Stereoscopic vision refers to the ability of humans to see the same scene with both eyes in slightly different ways. It results in our ability to visually perceive depth and distances. Stereoscopic vision is not synonymous with depth perception, but leads to it.

In humans and animals with stereoscopic vision, each eye captures a slightly different image. This difference is known as binocular disparity or retinal disparity. The brain processes these two images in a way that allows us to see slightly around solid objects without moving our heads. It does this by essentially combining the similarities in the two images and then factoring in the differences in our perception of a scene. These differences are usually small, but can translate to a significantly different end result.

The visual advantages that humans have as a result of stereoscopic vision are more obvious compared to someone who does not have this ability, because they have lost the use of one eye, for example.

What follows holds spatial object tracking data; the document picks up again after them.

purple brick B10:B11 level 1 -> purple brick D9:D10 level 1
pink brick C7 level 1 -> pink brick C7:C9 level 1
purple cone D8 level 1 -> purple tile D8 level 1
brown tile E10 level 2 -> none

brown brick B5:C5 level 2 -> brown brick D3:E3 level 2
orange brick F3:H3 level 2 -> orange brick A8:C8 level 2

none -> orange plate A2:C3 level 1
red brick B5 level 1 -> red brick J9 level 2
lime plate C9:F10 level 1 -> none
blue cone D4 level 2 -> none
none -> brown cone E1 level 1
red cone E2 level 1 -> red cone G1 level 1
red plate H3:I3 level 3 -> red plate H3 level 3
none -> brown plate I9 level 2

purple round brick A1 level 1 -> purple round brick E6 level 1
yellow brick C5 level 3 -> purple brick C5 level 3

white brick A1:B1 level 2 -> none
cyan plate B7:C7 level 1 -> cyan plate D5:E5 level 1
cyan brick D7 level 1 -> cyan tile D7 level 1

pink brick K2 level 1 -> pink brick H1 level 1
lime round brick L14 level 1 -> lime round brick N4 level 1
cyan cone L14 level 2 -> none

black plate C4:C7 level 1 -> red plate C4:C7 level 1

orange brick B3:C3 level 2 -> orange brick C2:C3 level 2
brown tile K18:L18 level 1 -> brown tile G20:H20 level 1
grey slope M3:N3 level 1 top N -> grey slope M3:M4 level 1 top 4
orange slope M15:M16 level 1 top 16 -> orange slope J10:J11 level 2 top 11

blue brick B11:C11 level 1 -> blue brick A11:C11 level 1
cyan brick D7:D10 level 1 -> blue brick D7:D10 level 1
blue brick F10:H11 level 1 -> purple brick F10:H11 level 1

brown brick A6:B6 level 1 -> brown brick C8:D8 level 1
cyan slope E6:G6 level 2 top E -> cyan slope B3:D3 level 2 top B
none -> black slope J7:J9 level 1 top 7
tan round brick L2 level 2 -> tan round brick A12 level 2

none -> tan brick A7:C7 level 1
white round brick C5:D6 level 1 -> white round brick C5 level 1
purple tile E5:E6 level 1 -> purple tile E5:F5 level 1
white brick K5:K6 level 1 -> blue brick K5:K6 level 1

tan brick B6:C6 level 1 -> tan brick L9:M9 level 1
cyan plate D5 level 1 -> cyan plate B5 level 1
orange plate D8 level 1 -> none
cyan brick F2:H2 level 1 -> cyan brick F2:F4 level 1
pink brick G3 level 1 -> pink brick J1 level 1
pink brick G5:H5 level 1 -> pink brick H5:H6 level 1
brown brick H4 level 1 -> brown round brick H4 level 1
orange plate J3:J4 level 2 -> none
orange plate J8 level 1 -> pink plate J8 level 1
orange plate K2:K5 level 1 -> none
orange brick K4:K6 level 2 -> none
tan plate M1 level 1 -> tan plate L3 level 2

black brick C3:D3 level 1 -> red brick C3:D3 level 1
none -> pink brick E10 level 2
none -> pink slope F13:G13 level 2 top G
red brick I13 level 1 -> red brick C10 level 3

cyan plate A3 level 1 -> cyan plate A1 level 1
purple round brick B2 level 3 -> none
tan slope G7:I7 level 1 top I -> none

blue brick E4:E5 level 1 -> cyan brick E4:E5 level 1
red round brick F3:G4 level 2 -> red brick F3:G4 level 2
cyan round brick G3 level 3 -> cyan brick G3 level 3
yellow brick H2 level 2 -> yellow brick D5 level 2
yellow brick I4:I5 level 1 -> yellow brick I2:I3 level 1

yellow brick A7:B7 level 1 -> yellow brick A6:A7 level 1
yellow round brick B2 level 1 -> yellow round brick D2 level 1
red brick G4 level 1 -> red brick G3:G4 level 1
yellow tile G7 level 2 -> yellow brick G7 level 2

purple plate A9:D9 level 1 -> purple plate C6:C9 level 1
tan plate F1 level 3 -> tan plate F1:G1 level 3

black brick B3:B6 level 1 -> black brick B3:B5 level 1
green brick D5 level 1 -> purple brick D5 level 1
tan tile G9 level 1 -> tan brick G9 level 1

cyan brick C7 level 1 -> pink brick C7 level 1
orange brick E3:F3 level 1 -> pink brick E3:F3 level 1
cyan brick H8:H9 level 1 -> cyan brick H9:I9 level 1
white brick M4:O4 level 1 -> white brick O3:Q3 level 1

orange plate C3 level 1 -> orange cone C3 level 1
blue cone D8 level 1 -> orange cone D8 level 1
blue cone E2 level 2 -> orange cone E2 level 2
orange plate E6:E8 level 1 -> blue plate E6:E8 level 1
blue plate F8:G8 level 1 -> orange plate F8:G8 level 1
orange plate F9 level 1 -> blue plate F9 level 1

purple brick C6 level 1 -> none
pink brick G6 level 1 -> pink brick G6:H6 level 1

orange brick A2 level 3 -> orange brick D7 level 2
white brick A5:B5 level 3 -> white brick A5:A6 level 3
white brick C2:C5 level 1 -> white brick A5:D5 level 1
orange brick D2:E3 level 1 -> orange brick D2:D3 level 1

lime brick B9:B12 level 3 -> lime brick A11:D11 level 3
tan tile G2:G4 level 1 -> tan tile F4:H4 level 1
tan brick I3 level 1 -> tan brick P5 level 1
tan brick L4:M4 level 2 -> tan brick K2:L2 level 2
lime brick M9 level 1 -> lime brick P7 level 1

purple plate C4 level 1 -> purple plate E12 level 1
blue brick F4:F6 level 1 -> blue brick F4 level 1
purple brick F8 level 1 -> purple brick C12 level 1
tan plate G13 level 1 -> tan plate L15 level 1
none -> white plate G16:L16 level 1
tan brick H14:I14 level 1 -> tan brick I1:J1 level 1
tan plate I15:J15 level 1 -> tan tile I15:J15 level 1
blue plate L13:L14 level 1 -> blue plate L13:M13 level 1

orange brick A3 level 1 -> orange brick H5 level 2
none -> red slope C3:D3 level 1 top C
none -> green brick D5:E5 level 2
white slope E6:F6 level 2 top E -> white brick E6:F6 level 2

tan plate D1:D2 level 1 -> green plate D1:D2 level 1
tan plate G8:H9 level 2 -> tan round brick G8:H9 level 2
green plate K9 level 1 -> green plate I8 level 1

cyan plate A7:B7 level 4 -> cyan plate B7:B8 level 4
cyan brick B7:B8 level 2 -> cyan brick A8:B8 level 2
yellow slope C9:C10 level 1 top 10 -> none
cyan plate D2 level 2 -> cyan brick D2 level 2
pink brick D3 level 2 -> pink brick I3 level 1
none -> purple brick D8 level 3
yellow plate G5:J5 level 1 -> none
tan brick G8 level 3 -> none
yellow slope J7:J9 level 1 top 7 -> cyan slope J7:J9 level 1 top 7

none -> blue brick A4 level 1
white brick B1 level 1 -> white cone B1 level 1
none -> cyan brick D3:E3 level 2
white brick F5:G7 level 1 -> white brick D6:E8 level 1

These people can make certain adjustments to account for the loss of depth perception, but it is largely impossible to recover all that has been lost, regardless of these adaptations. Stereoscopic vision is also related to our ability to manipulate small objects with our hands. Similarly, some forest animals use their stereoscopic vision to accurately navigate through branches and other forest environments where accurate depth perception is a matter of survival.

In fact, it is speculated that our stereoscopic vision also evolved as a means of survival, allowing us to see and assess potential threats with greater accuracy and faster response time. In our own time, this aspect of our vision facilitates many routine daily activities. For example, a surgeon must have stereoscopic vision to perform a procedure accurately, and a car driver must be able to determine how far his car is from other objects. Even a task as routine as climbing a flight of stairs would be significantly affected without stereoscopic vision.

As useful as stereoscopic vision is, it is not the only way to judge distance. Our brains can also use what's known as an object's focal length to estimate how far away it is. In doing this, the brain judges distance based on how the eye's lens must change to clearly focus on a given object. This gives a general idea, but is not as precise as stereo vision.